Öncelikli olarak “İlim ilim bilmektir; ilim kendin bilmektir” diyen Yunus Emre gibi her yeni mezun kendini tanımak mecburiyetindedir ardından mesleki yeterliliği aldığı eğitimin hakkını ne kadar vereceği konusu gelir. Dünyadaki sayılı üniversitelerden birinden derece ile mezun olmanız, size mülakata davet kapısını belki daha mütevazi bir üniversitenin aynı bölümünden mezun birine oranla daha kolay açacaktır ancak kişisel gelişiminiz eğer beklenen işi yürütmekte yetersiz kalıyor ise teknik özellikleriniz ne kadar iyi olursa olsun kariyer basamaklarını hızlı tırmanamayacaksınızdır.
Burada yetkinlik çeşitlerini anlatmakta fayda görüyorum.
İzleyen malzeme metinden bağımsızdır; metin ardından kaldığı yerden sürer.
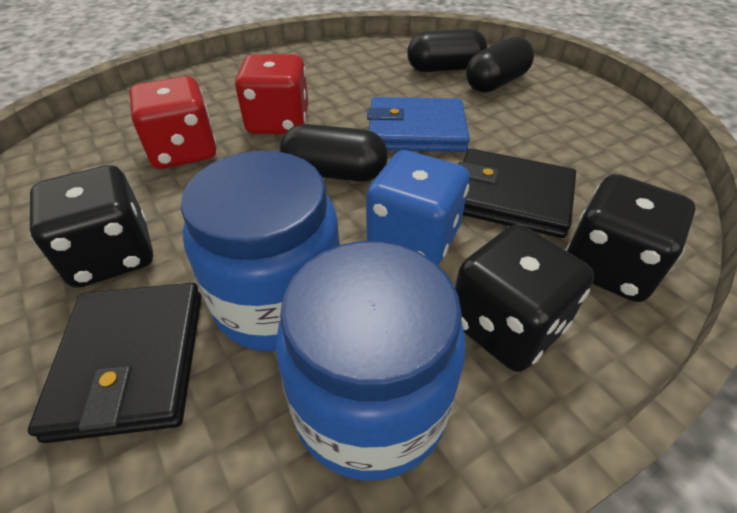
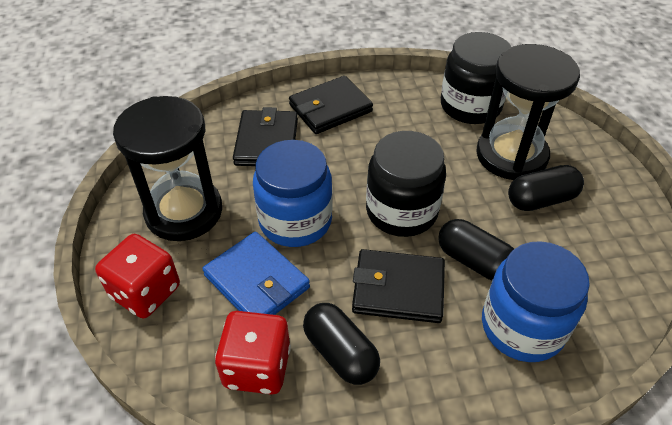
black dice: 3 -> 0
black hourglass: 0 -> 2
black jar: 0 -> 2
black wallet: 2 -> 3
blue dice: 1 -> 0

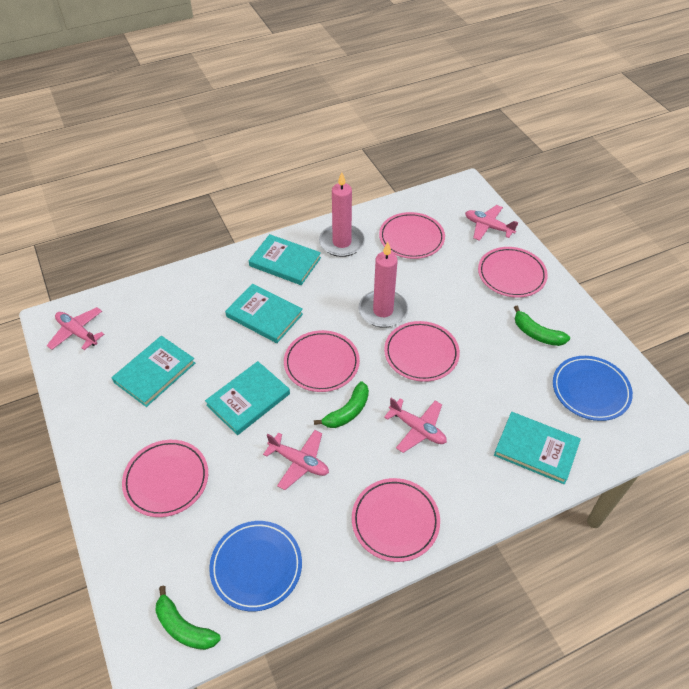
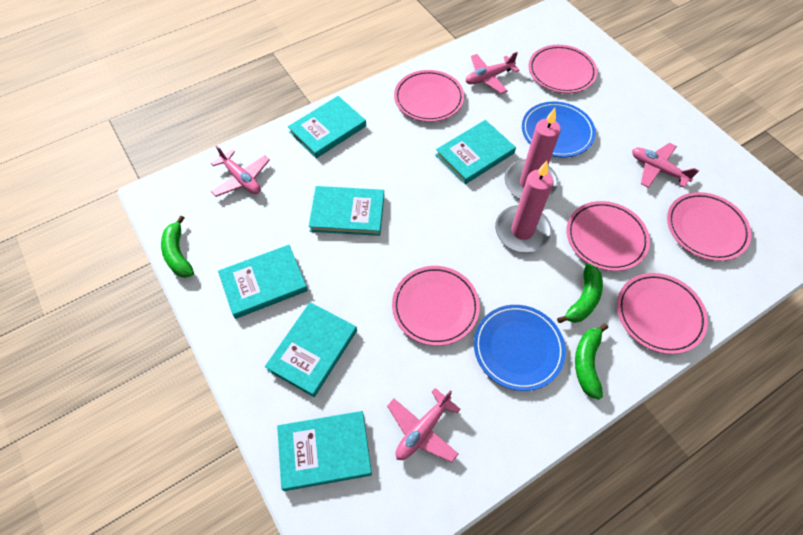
turquoise book: 5 -> 6

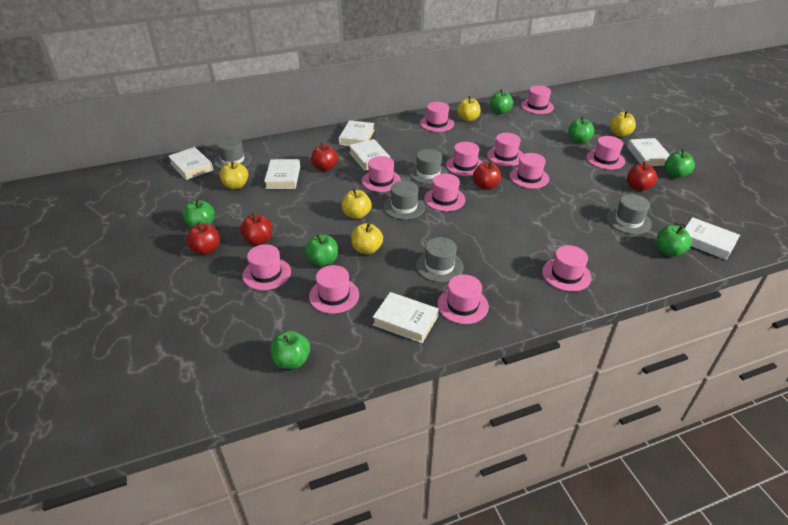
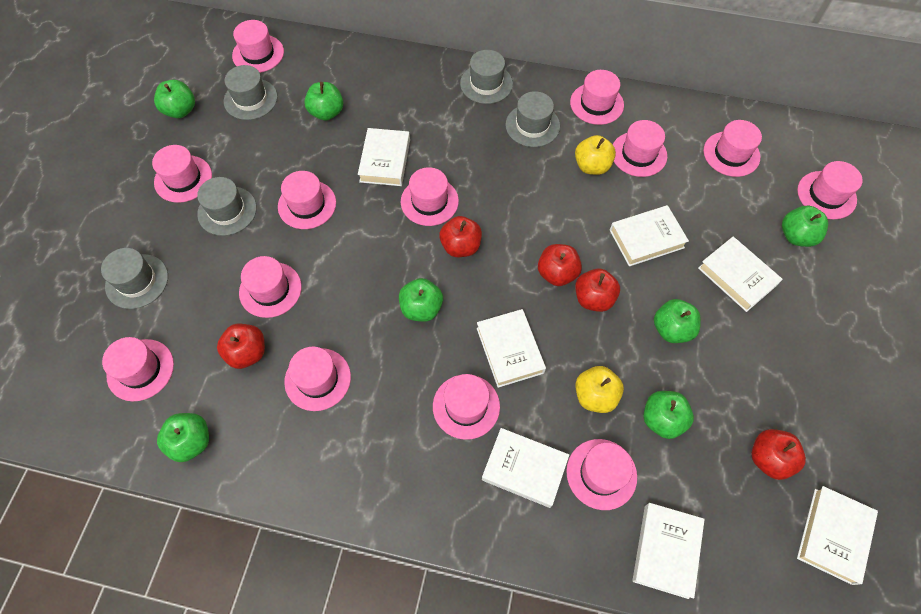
pink hat: 12 -> 13
yellow apple: 5 -> 2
Yetkinlikler modellemenize bağlı olarak değişik gruplar altında sıralanabilir ve bu gruplar değişik isimler altında toplanabilir. İK’cılar olarak genellikle en temel haliyle biz 3 temel başlık altında topluyoruz ( illa 3 olmak zorunda değil modellemenize göre değişik başlıklar altında da toplayabilirsiniz)
Temel Yetkinlikler: Bu yetkinlikler şirketin kapıcısından tutun genel müdürüne kadar her kademedeki çalışanın sahip olması gereken yetkinliklerdir. Örneğin profesyonellik, sorumluluk bilinci, sürekli öğrenmeye açık olma vs gibi…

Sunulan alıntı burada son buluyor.